Key trends for digital marketing in 2015In the last two days I completely failed to publish my 4th and 5th instalments on the five key trends for digital marketing in 2015.

It didn’t help that I also had to travel to another country, spend time with family and celebrate the arrival of the New Year.

I should have relied more on automation tools and pre-scheduled, I know… It stands to show that I’m definitely a human and not a bot 😉

Happy New Year to everyone btw!

In this post I’m combining the remaining trends, read on…

Social media, SEO and email marketing converge into content

Social media goes PPC

In terms of social media, expert opinions* agree in one point: the long road from Facebook, LinkedIn, Twitter and other social media platforms towards monetising their user bases is urging brands to move away and create their own social and digital communities. According to Marketing Land, the end of the ‘free for all’ organic reach and the emergence of paid feeds is also leading to a revival of email and apps as preferred channels.

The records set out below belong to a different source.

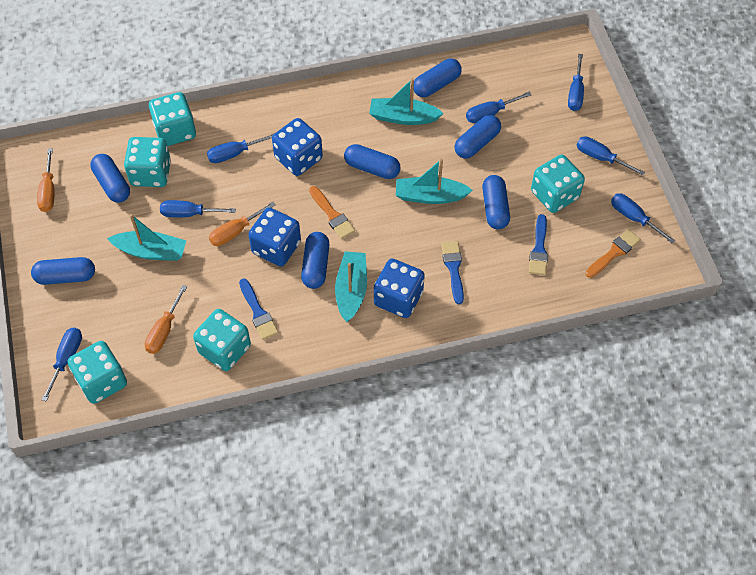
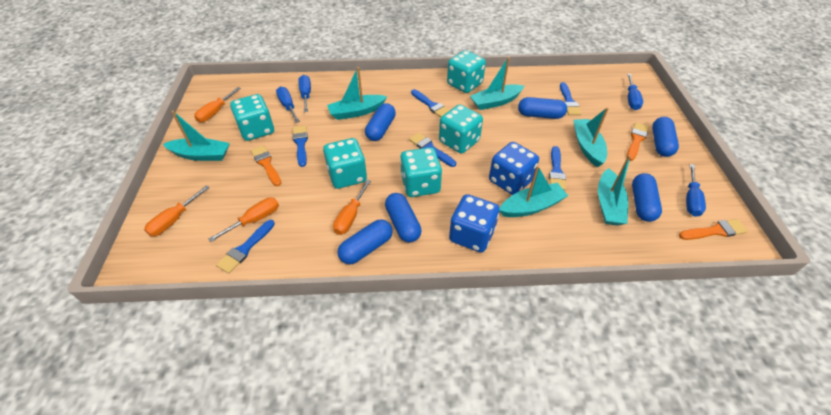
blue brush: 3 -> 6
blue capsule: 7 -> 6
blue dice: 3 -> 2
blue screwdriver: 7 -> 4
orange brush: 2 -> 3
orange screwdriver: 3 -> 4
turquoise boat: 4 -> 6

This leaves me wondering: how many brands saw social media primarily as places to build trust, community and engagement, as opposed to a ‘free for all’ lead generation? In that respect, it sounds like making marketing departments pay for the media space on Facebook user’ feeds makes absolute sense and was perhaps a bit late in the day. It’s now much easier to spot promotional content. The only downside is the sharp drop in user experience – despite claims otherwise, it looks pretty obvious to me that increasing the visibility of ‘genuine’ social content was never what motivated FB to a more aggressively priced news feed. On the contrary, and although you do have a limited amount of control on which ads you see, sponsored content seems to be all that’s left on news feeds now.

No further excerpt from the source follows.